# Pedigree question???



## Wittle-Acres (Dec 2, 2014)

I understand the what a pedigree is for but, I'm having trouble figuring out the point of a prefix to identify a breeder....for example if I buy a rabbit that has the name BB's brownie....how would I know if the rabbit came from Bob's Bunnies rabbitry or Barney's Bobo rabbitry etc.? How does this actually identify the breeder? Am I missing something?


----------



## woahlookitsme (Dec 3, 2014)

A pedigree should have somewhere on it the Rabbitry name or breeder info. If someone bought the rabbit they may have changed the info to seller info (which would be their info and not the original breeders). If it's a good breeder they should know who the rabbit was originally bred from. I know I am careful to keep track of what lines are in which rabbit because there are some lines that just don't mix well for whatever reason


----------



## OakRidgeRabbits (Dec 3, 2014)

Wittle-Acres said:


> I understand the what a pedigree is for but, I'm having trouble figuring out the point of a prefix to identify a breeder....for example if I buy a rabbit that has the name BB's brownie....how would I know if the rabbit came from Bob's Bunnies rabbitry or Barney's Bobo rabbitry etc.? How does this actually identify the breeder? Am I missing something?



Every rabbitry uses a different prefix, so Bob's Bunnies and Barney's Bobo may not both use "BB's." For instance, Bob may use "Bob's Brownie."

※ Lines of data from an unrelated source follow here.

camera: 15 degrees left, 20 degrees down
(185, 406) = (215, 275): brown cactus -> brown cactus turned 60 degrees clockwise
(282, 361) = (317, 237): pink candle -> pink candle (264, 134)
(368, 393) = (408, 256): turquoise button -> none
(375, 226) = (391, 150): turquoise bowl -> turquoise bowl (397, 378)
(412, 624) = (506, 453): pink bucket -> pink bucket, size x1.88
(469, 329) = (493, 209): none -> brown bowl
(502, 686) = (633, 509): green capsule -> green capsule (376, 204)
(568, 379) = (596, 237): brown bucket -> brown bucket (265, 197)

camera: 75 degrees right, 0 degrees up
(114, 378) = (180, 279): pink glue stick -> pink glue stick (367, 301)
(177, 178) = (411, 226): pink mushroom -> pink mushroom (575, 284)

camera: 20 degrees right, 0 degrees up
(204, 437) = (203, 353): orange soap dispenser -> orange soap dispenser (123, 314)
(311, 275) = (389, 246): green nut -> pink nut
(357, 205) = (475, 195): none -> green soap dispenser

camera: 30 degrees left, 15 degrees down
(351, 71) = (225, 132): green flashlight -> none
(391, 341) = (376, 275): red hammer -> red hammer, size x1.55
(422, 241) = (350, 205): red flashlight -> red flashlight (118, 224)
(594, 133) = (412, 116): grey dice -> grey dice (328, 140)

Not all rabbitries are registered, but breeders do want to identify and separate themselves from others. It would be unusual for someone to knowingly use the same prefix of another rabbitry, at least within the same breed. As you become familiar with some of the common lines within the breed you're working with, you'll be able to more easily match prefixes with rabbitries.

Of course, the rabbit you actually own should have the original breeder's information on its pedigree. But I'm assuming you're talking about the past generations, which may not always include rabbits from the same place.


----------



## Wittle-Acres (Dec 4, 2014)

Thanks for the replies&#9786; I think I understand now!


----------



## AbbottRabbitry (Dec 6, 2014)

My Netherland Dwarf doe didn't come with papers which is leaving me stumped.


----------



## majorv (Dec 7, 2014)

AbbottRabbitry said:


> My Netherland Dwarf doe didn't come with papers which is leaving me stumped.

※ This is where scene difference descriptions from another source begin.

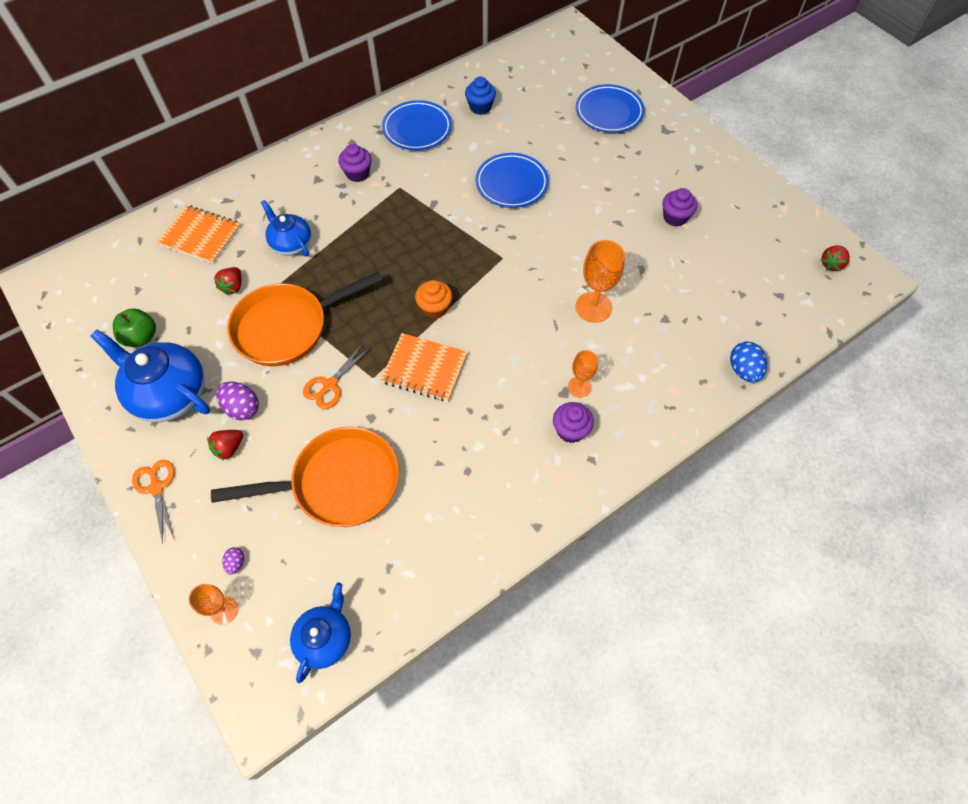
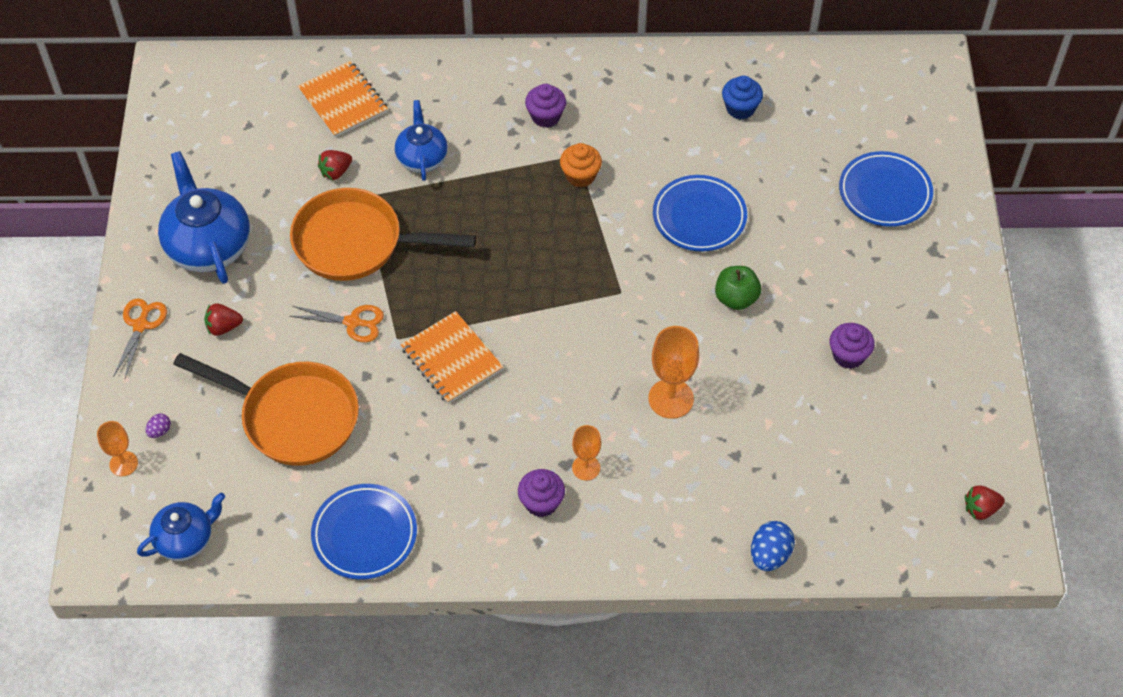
camera: 35 degrees right, 5 degrees down
(141, 337) = (220, 176): green apple -> green apple (736, 298)
(242, 408) = (260, 297): purple egg -> none
(330, 385) = (352, 322): orange scissors -> orange scissors turned 150 degrees counterclockwise
(417, 129) = (649, 98): blue plate -> blue plate (364, 534)
(435, 308) = (509, 305): orange cupcake -> orange cupcake (580, 176)

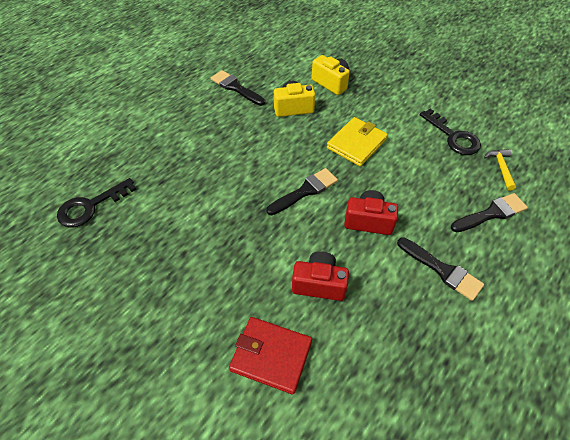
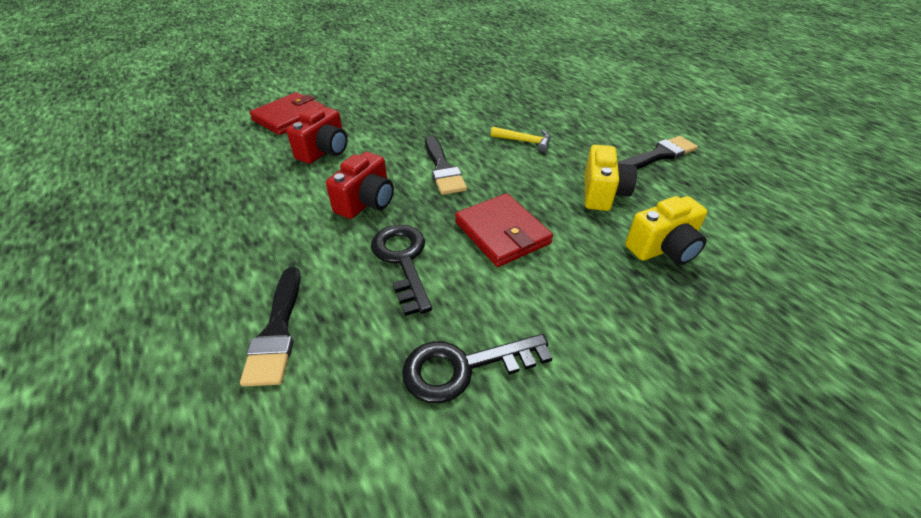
camera: 110 degrees right, 10 degrees down
(91, 206) = (496, 66): black key -> black key (403, 260)
(356, 144) = (502, 233): yellow wallet -> red wallet
(442, 270) = (254, 237): black brush -> none
(501, 168) = (346, 406): yellow hammer -> yellow hammer (524, 141)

You can go back to who you bought her from and ask if she has a pedigree. It's not critical that you have one but very helpful if you plan to breed her. One of our first does, when we first started breeding, did not have a pedigree either. We bred her to a fellow breeder's buck. The buck we kept out of that litter became our foundation buck. We were unable to register him, despite having many legs from showing, because we only had a pedigree for his sire. I guess it can depend on the breed as to how important a pedigree is when breeding. Tans have only four showable varieties, but I know ND's have a lot more.


----------



## AbbottRabbitry (Dec 7, 2014)

has anyone ever gotten their doe or buck that was purebred that didn't have pedigrees registered?.


----------



## AbbottRabbitry (Dec 7, 2014)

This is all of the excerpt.